The Spatial Spread of Infectious Diseases
Andrew Nevai (Mathematical Biosciences Institute, The Ohio State University)
(December 5, 2006 3:30 PM - 4:30 PM)
Spatial heterogeneity, habitat connectivity, and rates of movement can have large impacts on whether a disease, such as rabies, persists or becomes extinct. In this talk, we consider equilibrium properties for a pair of related frequency-dependent SIS epidemic models in which the movement of susceptible and infected individuals in discrete or continuous space is represented by a system of differential equations, or a coupled pair of reaction-diffusion equations, respectively.

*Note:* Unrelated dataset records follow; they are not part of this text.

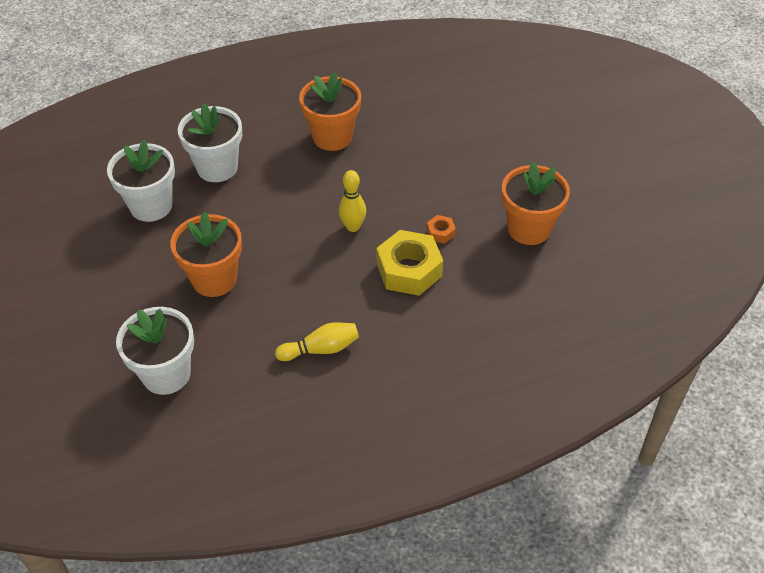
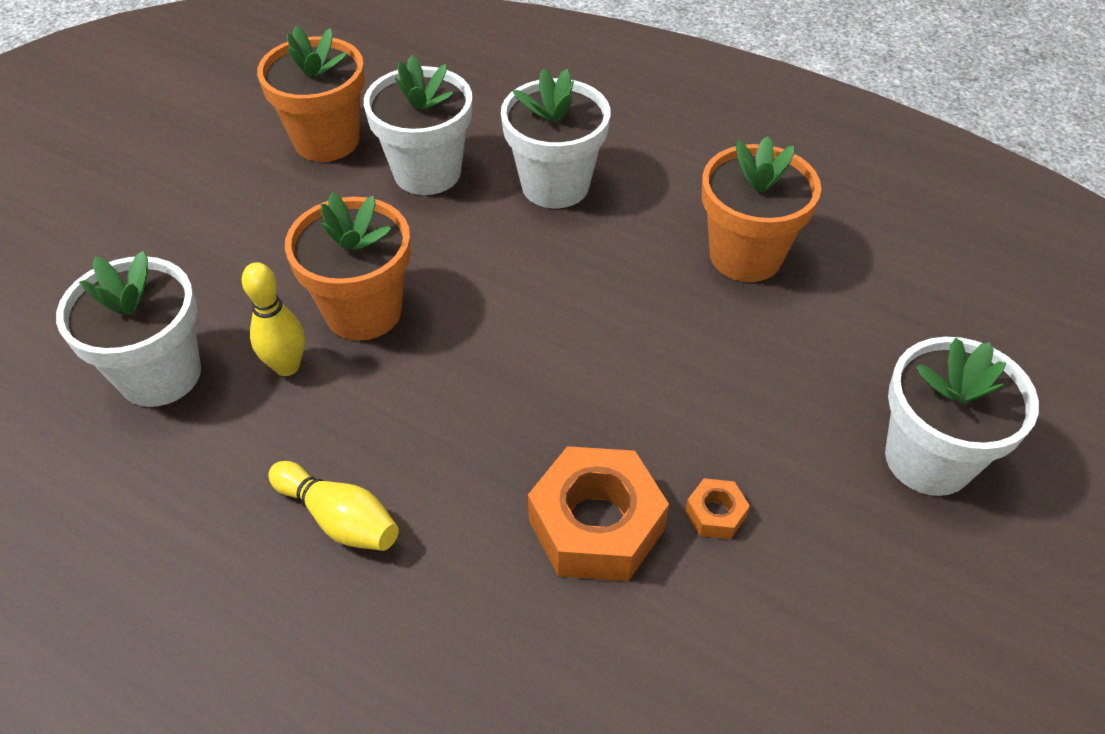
camera: 50 degrees right, 0 degrees up
(353, 227) = (607, 394): yellow bowling pin -> yellow bowling pin (287, 366)
(409, 270) = (596, 525): yellow nut -> orange nut
(480, 159) = (928, 459): none -> white flower pot
(529, 228) = (867, 642): orange flower pot -> orange flower pot (326, 140)

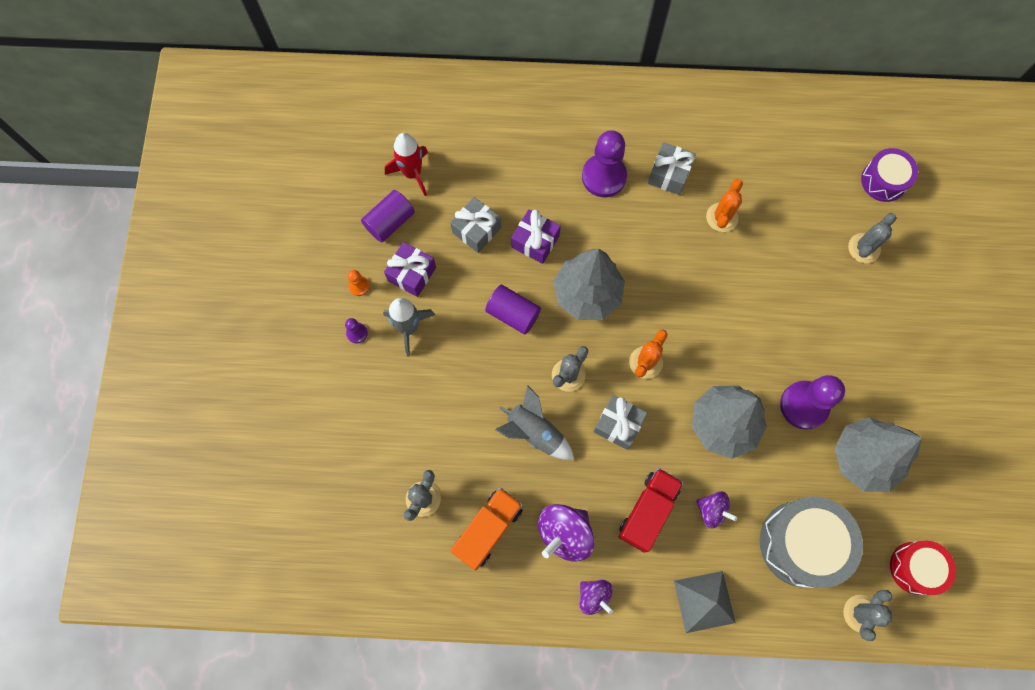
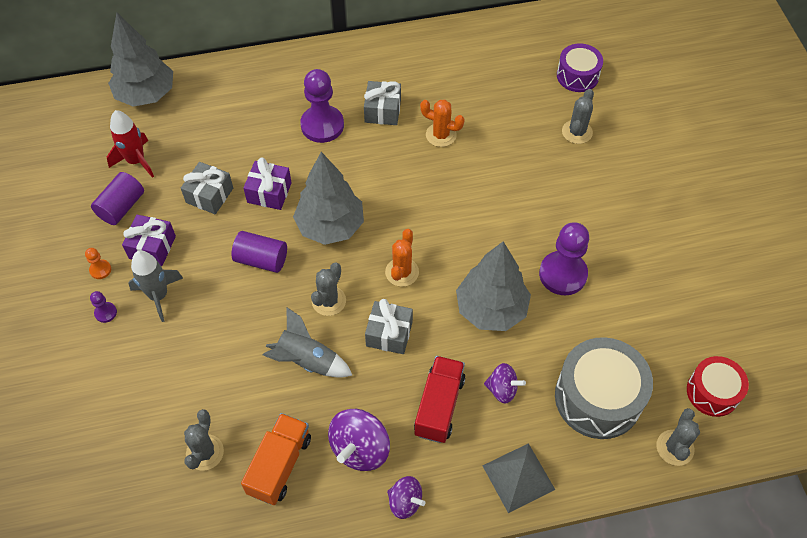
camera: 15 degrees left, 15 degrees down
(722, 217) = (441, 135): orange cactus -> orange cactus turned 75 degrees counterclockwise
(863, 458) = (632, 307): grey tree -> grey tree (146, 95)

In both models, local differences in disease transmission and recovery rates characterize whether regions are low-risk or high-risk, and these differences collectively determine whether the spatial domain (or habitat) is low-risk or high-risk. We relate the basic reproduction number (R_0) to the speed with which infected individuals move within the habitat. For low-risk habitats, the disease-free equilibrium (DFE) is stable provided that the rate at which infected individuals move lies above a threshold value. For high-risk habitats, the DFE is always unstable. When the DFE is unstable, a unique endemic equilibrium (EE) exists. This EE tends to a spatially inhomogeneous DFE as the rate at which susceptible individuals move becomes very small. The limiting DFE is positive on all low-risk regions and can also be positive on some high-risk regions. Sufficient conditions for the limiting DFE to be positive or zero on high-risk regions are given, and these conditions are illustrated using numerical examples.
This work is in collaboration with Linda Allen (Texas Tech), Ben Bolker (Florida), and Yuan Lou (Ohio State).